”Truffa aggravata” è il reato ipotizzato nel fascicolo che la procura di Roma apre il 5 agosto scorso sulla vicenda della casa di Montecarlo ceduta ad An da una nobildonna, la contessa Anna Maria Colleoni e, poi venduta ad una società offshore (la Printemps Ltd) e finita in affitto (dopo essere stata venduta alla Timara Ltd) a Giancarlo Tulliani, fratello della compagna di Gianfranco Fini.
L’inchiesta, affidata al procuratore Giuseppe Ferrara e all’aggiunto Pier Filippo Laviani, viene avviata dopo una querela da parte di Marco Di Andrea e Roberto Buonasorte, militanti della Destra di Francesco Storace.
L’inchiesta punta esclusivamente ad accertare se l’appartamento monegasco non sia stato svenduto arrecando un danno economico alle casse di An: gli inquirenti vogliono verificare se la cifra ottenuta dal partito (circa 300 mila euro), in sede di cessione dell’appartamento, l’11 luglio 2008, alla società Printemps Ldt, sia stata in linea con i parametri del mercato immobiliare monegasco.
Gli inquirenti inoltrano una rogatoria internazionale per sollecitare il principato a consegnare atti sul passaggio di proprietà. L’inchiesta subisce un’accelerazione il 14 settembre con l’audizione dell’ex tesoriere di An, il senatore Francesco Pontone, che seguì tutta la procedura di vendita dell’appartamento di Boulevard Princesse Charlotte. Ai magistrati racconta che la vendita fu decisa ”dal partito” e di essersi limitato ad eseguire quanto era stato stabilito da An.
Poi vengono ascoltati il deputato del Pdl, Donato Lamorte, e Rita Marino, segretaria particolare dell’allora presidente di An, Gianfranco Fini. I due effettuarono un sopralluogo dopo l’avvenuta donazione dell’immobile da parte della contessa Colleoni.
I pm ascoltano anche il senatore del Pdl, Antonino Caruso il quale per circa un anno si è occupato delle pratiche relative alla successione dell’immobile: ai magistrati racconta che il suo ruolo nella vicenda sarebbe stato quello di seguire i passaggi burocratici legati all’eredità. Inoltre avrebbe aggiunto di non essere mai entrato nell’abitazione e avrebbe negato di aver ricevuto richieste di acquisto dell’appartamento per cifre superiori a quelle ottenute dalla vendita.
Il 20 settembre in procura giungono da Montecarlo gli atti relativi alla compravendita dell’appartamento, compreso l’originale del contratto d’affitto tra la società offshore proprietaria e Giancarlo Tulliani e le firme apposte, secondo quanto accertato dagli inquirenti, non sono identiche.

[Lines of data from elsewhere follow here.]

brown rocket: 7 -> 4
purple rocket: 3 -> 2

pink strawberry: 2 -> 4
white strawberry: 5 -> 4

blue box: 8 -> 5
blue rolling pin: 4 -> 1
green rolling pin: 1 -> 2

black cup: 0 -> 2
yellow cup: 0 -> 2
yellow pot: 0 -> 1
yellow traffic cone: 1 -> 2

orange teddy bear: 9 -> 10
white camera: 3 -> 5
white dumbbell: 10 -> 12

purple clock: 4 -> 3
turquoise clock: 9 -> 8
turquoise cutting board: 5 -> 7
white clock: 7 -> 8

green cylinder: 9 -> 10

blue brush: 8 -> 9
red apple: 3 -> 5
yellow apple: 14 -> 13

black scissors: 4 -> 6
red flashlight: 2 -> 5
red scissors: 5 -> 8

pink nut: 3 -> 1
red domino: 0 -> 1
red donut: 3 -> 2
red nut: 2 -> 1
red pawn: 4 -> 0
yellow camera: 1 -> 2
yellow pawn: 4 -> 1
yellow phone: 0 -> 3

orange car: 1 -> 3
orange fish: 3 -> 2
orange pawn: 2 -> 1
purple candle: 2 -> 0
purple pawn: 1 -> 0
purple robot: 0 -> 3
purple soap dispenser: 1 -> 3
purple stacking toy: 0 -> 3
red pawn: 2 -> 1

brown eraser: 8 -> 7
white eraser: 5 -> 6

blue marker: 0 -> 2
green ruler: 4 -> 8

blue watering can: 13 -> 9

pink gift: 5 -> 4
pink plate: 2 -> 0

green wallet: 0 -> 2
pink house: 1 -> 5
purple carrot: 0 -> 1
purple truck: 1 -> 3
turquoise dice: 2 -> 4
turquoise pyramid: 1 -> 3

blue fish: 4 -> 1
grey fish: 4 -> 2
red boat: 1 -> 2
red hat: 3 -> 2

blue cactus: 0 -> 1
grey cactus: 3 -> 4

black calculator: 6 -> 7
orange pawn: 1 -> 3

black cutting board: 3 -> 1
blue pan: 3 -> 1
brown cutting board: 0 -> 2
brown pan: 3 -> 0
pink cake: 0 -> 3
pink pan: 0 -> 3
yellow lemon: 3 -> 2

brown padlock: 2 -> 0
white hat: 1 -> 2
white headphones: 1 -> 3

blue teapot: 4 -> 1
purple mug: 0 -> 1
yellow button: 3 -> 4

La circostanza appare rivelante alla luce della identicità, invece, delle firme che si notano nell’atto con il quale è stato registrato il contratto di affitto. Quest’ultimo documento, pubblicato da alcuni quotidiani, ha suscitato una serie di illazioni ed, in particolare, quella secondo cui la società offshore proprietaria dell’immobile sarebbe riconducibile al cognato del presidente della Camera.
Si tratta, però, di una documentazione incompleta: mancano alcuni atti di natura fiscale necessari per verificare la valutazione fatta dell’immobile in sede di successione. Per questo motivo da piazzale Clodio è partito un supplemento di rogatoria.
Il 22 settembre la guardia di finanza si reca nella sede di An dove acquisisce alcuni documenti tra cui la dichiarazione di successione, l’atto necessario ad An per entrare in possesso del lascito. In questo atto viene indicato in 1 milione e 800 mila franchi (circa 270 mila euro) il valore dell’immobile.
Le ultime ore dell’intricata vicenda sono contrassegnate da una polemica su una presunta attività di dossieraggio, denunciata dai fedelissimi del presidente della Camera, ai danni di Gianfranco Fini. In procura, dove probabilmente la settimana prossima arriveranno nuovi documenti da Montecarlo, precisano che solo in presenza di una denuncia di parte o di atti ufficiali provenienti dagli organismi competenti si potrebbe valutare l’apertura di un nuovo fascicolo.